Across the country, cities are criminalizing homelessness, making it illegal for people to sit, sleep, and even eat in public places—despite the lack of affordable housing and other basic resources. Communities of color, mentally and physically disabled persons, and LGBT youth, already disproportionately affected by homelessness, are further marginalized: getting a job, housing, or public benefits is even more challenging with an arrest record.

These laws and policies violate civil and human rights, harm vulnerable people, reinforce cycles of poverty, and don’t work. Housing does work—it solves the problem of homelessness for those most directly affected, and for cities concerned about their public places. It is cost effective:  housing homeless people costs less than criminalizing them and is more effective in the long term at the end goal of getting people out of poverty and into self-sufficiency.

Over the past year--following persistent, sustained advocacy by the Law Center and its allies--key federal agencies have taken strong positions against criminalization—and for constructive, housing based policies instead. These initiatives from the U.S. Department of Justice, the U.S. Department of Housing and Urban Development, and the U.S. Interagency Council on Homelessness were highlighted at the Forum by key leaders from the agencies, as well as local leaders who discussed their impact.

The Forum’s goal was to build on this momentum and to engage a broader spectrum of organizations and allies to work together on a new Campaign to disrupt that cycle.  

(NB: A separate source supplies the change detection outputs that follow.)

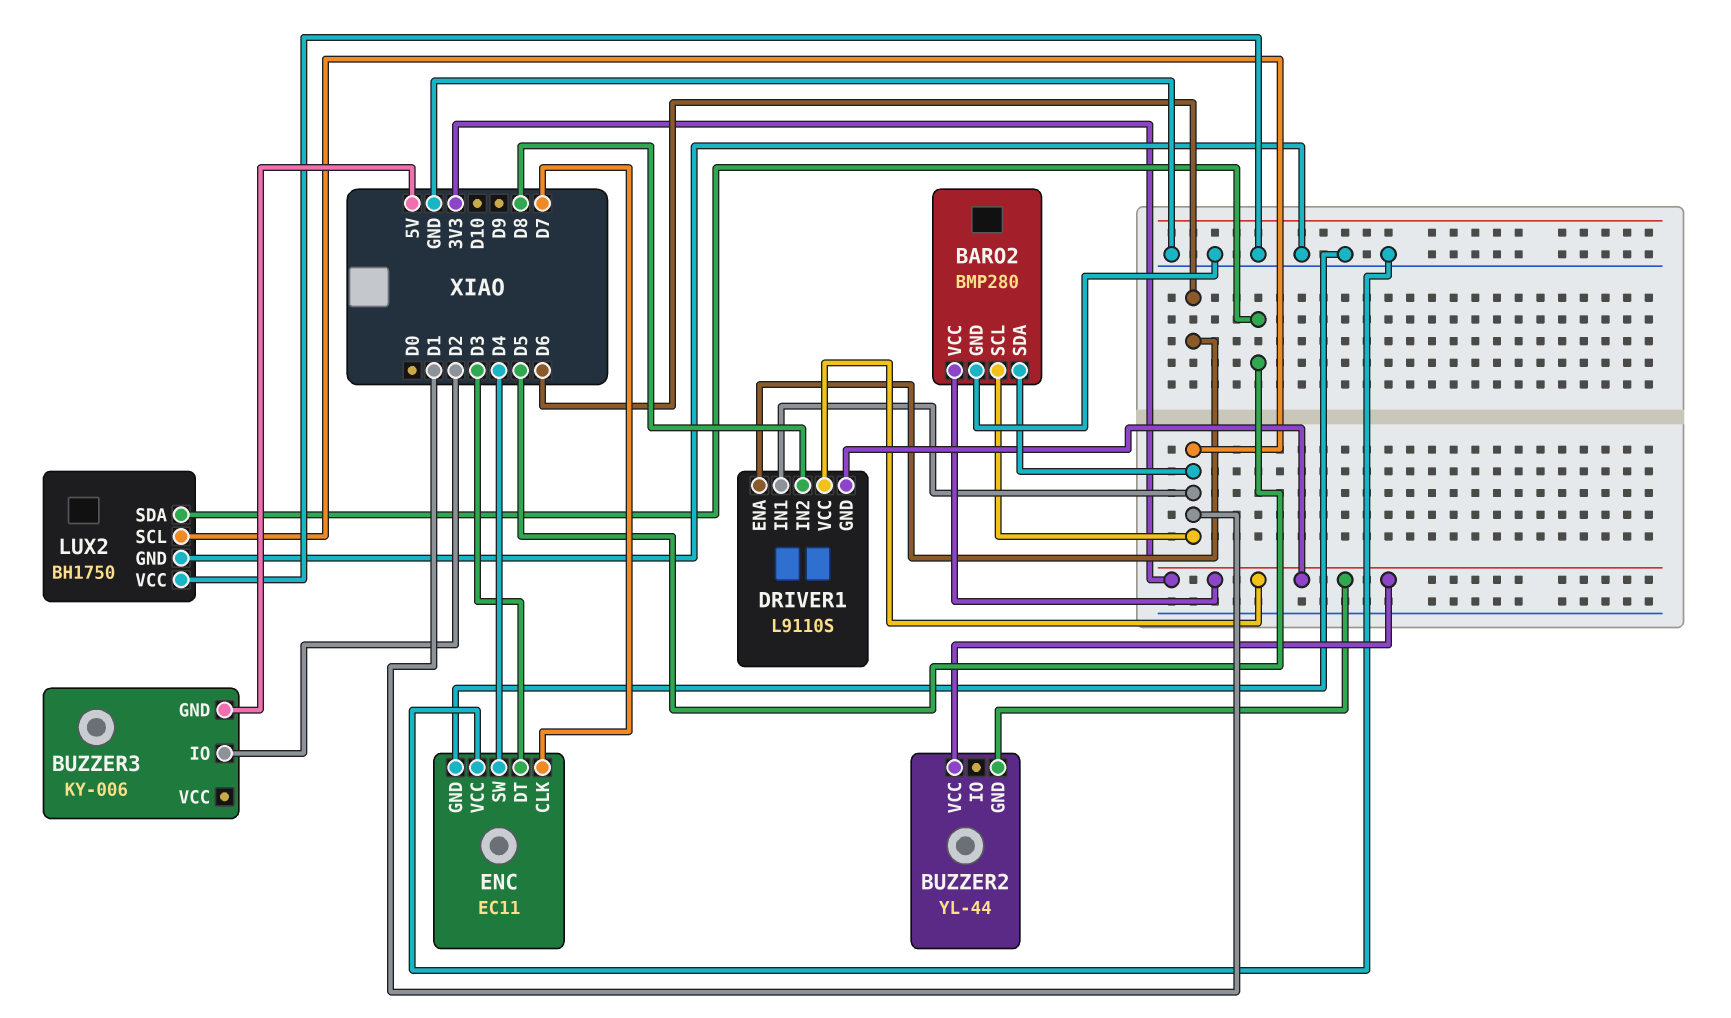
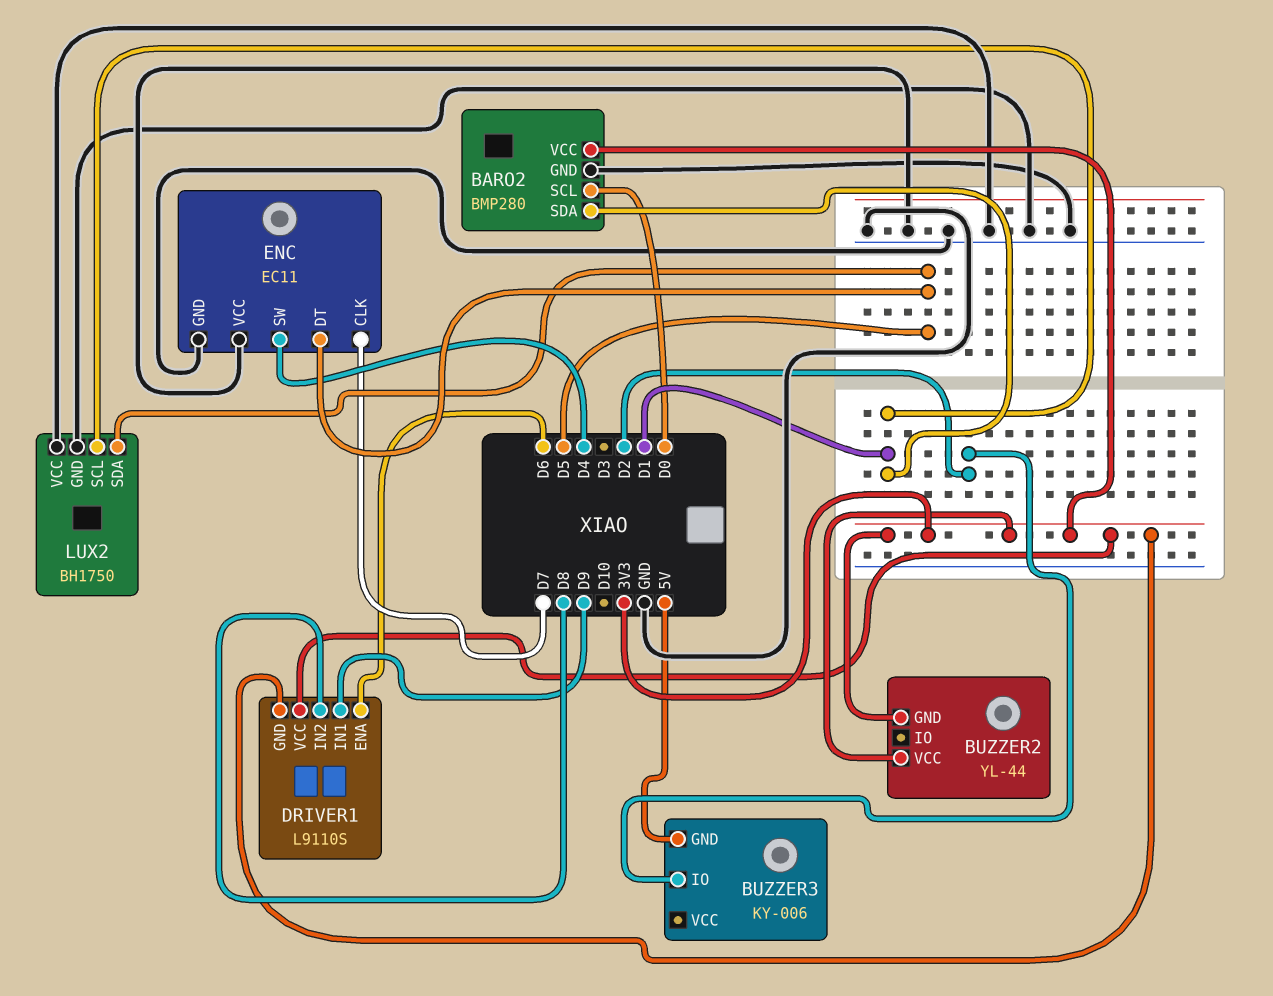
BARO2 pin SCL: D1 -> D0
DRIVER1 pin IN1: D1 -> D9
ENC pin DT: D3 -> D5

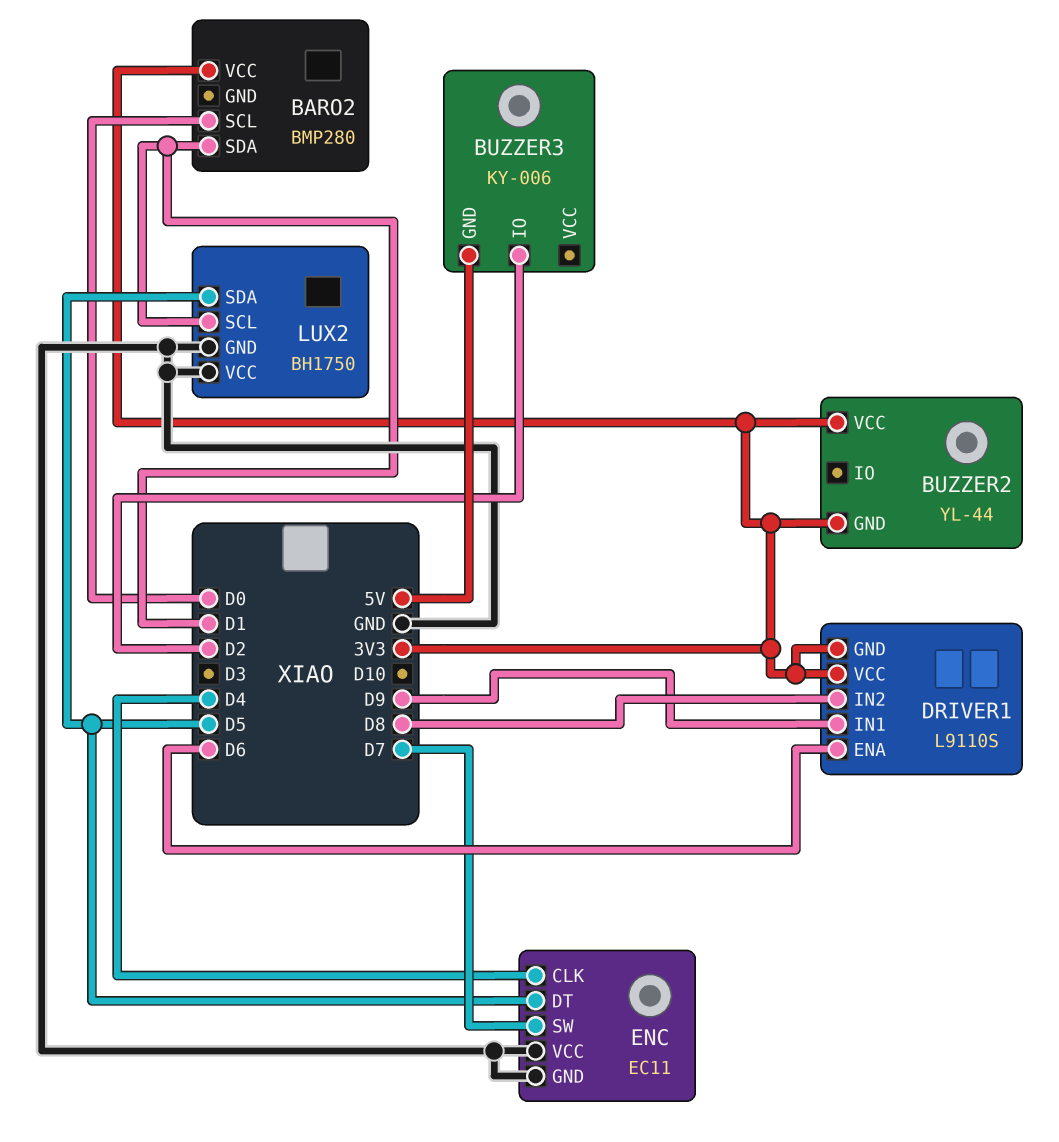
BARO2 pin GND: GND -> none
ENC pin CLK: D7 -> D4
ENC pin SW: D4 -> D7

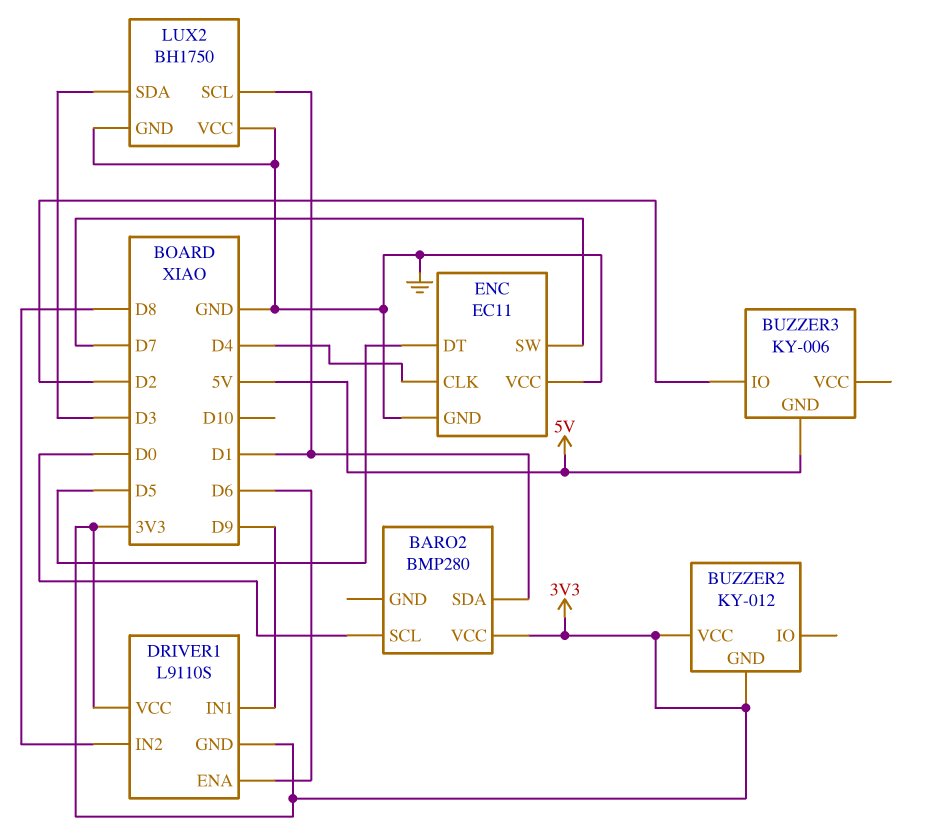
BUZZER2: YL-44 -> KY-012
LUX2 pin SDA: D5 -> D3

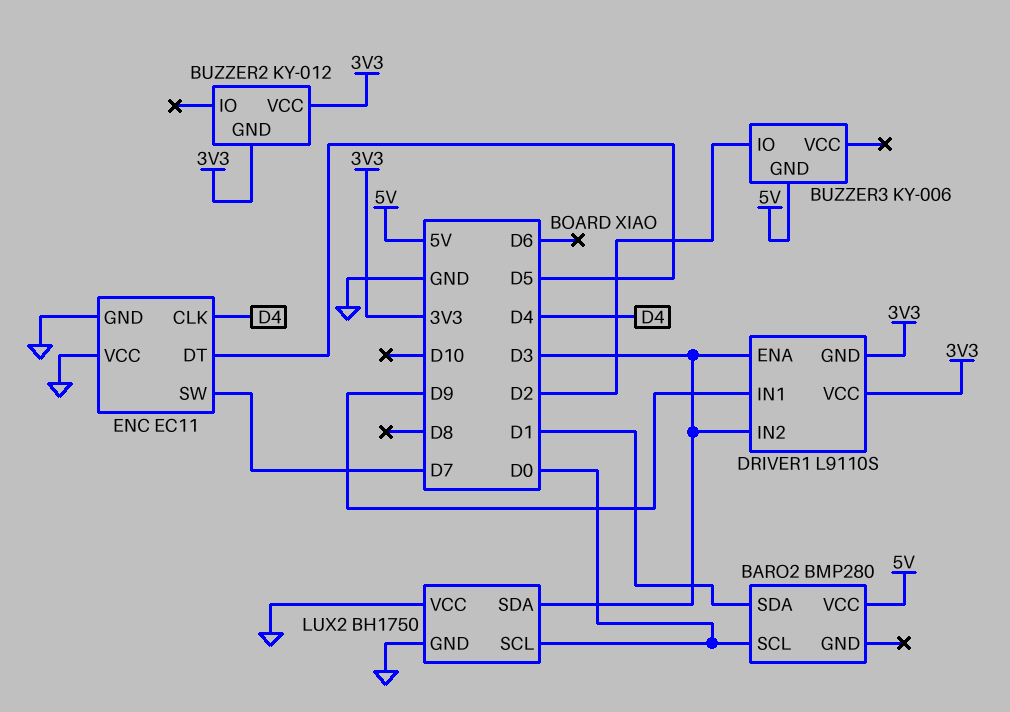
BARO2 pin VCC: 3V3 -> 5V
DRIVER1 pin ENA: D6 -> D3
DRIVER1 pin IN2: D8 -> D3
LUX2 pin SCL: D1 -> D0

Advocates, attorneys, formerly homeless individuals, funders and government leaders from over 40 organizations gathered at the Forum, designed as an invitation-only strategy session.

Four major themes emerged: the importance of partnerships, the need to change the narrative, the need to build upon existing momentum, and the need to build resources.

Funders can play an important role in each area.  

As Funders Together CEO Amanda Andere, who played a key role at the Forum, emphasized, philanthropy can help to bring people together across traditional divides. This is especially important: as noted at the Forum, key potential partners span a broad range of sometimes unlikely allies, including state and local decision makers, law enforcement, judges, educators, the faith community, health providers, business, funders and the press.

Changing the narrative is also critical. In keynote remarks, Xav Briggs of the Ford Foundation emphasized that the country is beginning to look at issues of inequality, but that issues of the criminalization of poverty are just beginning to scratch the surface of their potential for public attention. Funders can help frame and lift up these issues, as well as fund message development work.

How we frame the issues is key to engaging broader audiences and expanding our support. We need to win both hearts and minds, and be able to engage decision-makers and other key influencers on both sides of the aisle. We can take lessons from other movements:  As Amanda noted at the Forum, the paid leave issue is gaining traction not just as a worker’s rights issue, but as a public health issue when restaurant workers are forced to come to work sick.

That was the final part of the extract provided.